WWDC 2020 has concluded, and that means it’s time to glean some insights from all the documentation, sessions, and other materials that Apple released. We’re going to do this on a few topics in the coming weeks, but to start, we’re looking at the new initiatives and features Apple has announced for game developers on the iOS, iPadOS, tvOS, and macOS platforms.
We’re starting here in part because this was a red-letter week for gaming on Apple platforms (and also because some of Apple’s gaming centric-sessions were among the first scheduled during the week). Some enormous changes are coming, and playing games on Apple devices is going to look markedly different going forward.
The first change we’ll go over is a doozy: the transition of the Mac from a PC-centric gaming platform to a mobile-centric one.
iOS and iPadOS games on macOS
In a hugely consequential change for the Mac platform, Macs running Apple Silicon will be able to run iOS and iPadOS games. Developers will be able to choose whether their iOS or iPadOS games are listed on the Mac App Store, but if they choose that, the games will run natively, with minimal additional work required.
This is a seismic shift for gaming on the Mac, and it may represent Apple giving up on a strategy that has never really worked that well in the 15 years since Macs moved to Intel CPUs. Mac games have generally been ports of Windows games. Not all games get ported, and those that do often don’t perform well.

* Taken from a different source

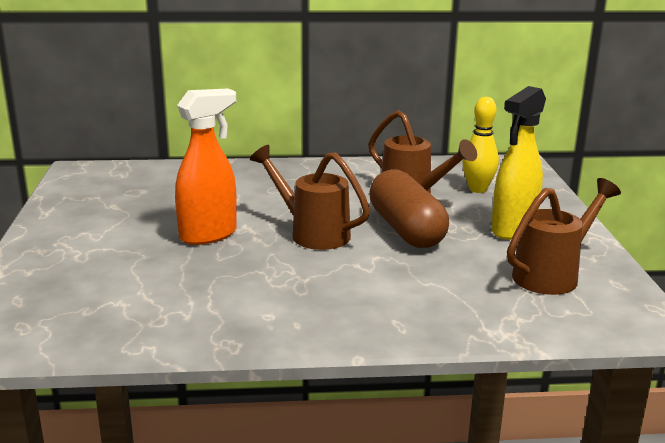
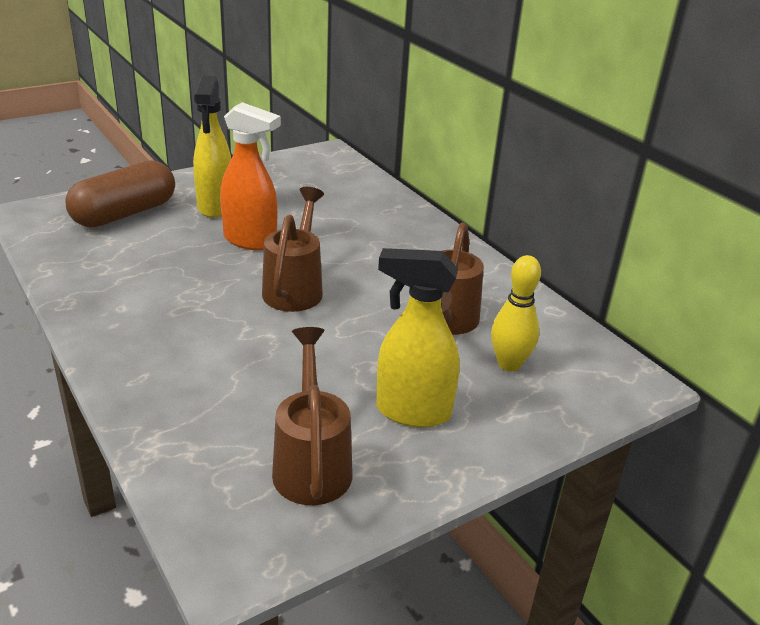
camera: 60 degrees right, 10 degrees up
(118, 238) = (215, 206): none -> yellow spray bottle
(406, 230) = (348, 338): brown capsule -> brown capsule (124, 213)
(553, 274) = (311, 462): brown watering can -> brown watering can turned 120 degrees counterclockwise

The poor performance hasn’t been because of any one problem. It’s a combination of Apple’s emphasis with its video drivers, the comparative weakness of the mobile GPUs used in Apple’s Macs versus PC gaming GPUs up until very recently, bad OpenGL support in Macs, a reliance on DirectX-specific technologies and frameworks in modern games, and a lack of widespread expertise in Apple’s proprietary Metal graphics API among PC game developers, among other things.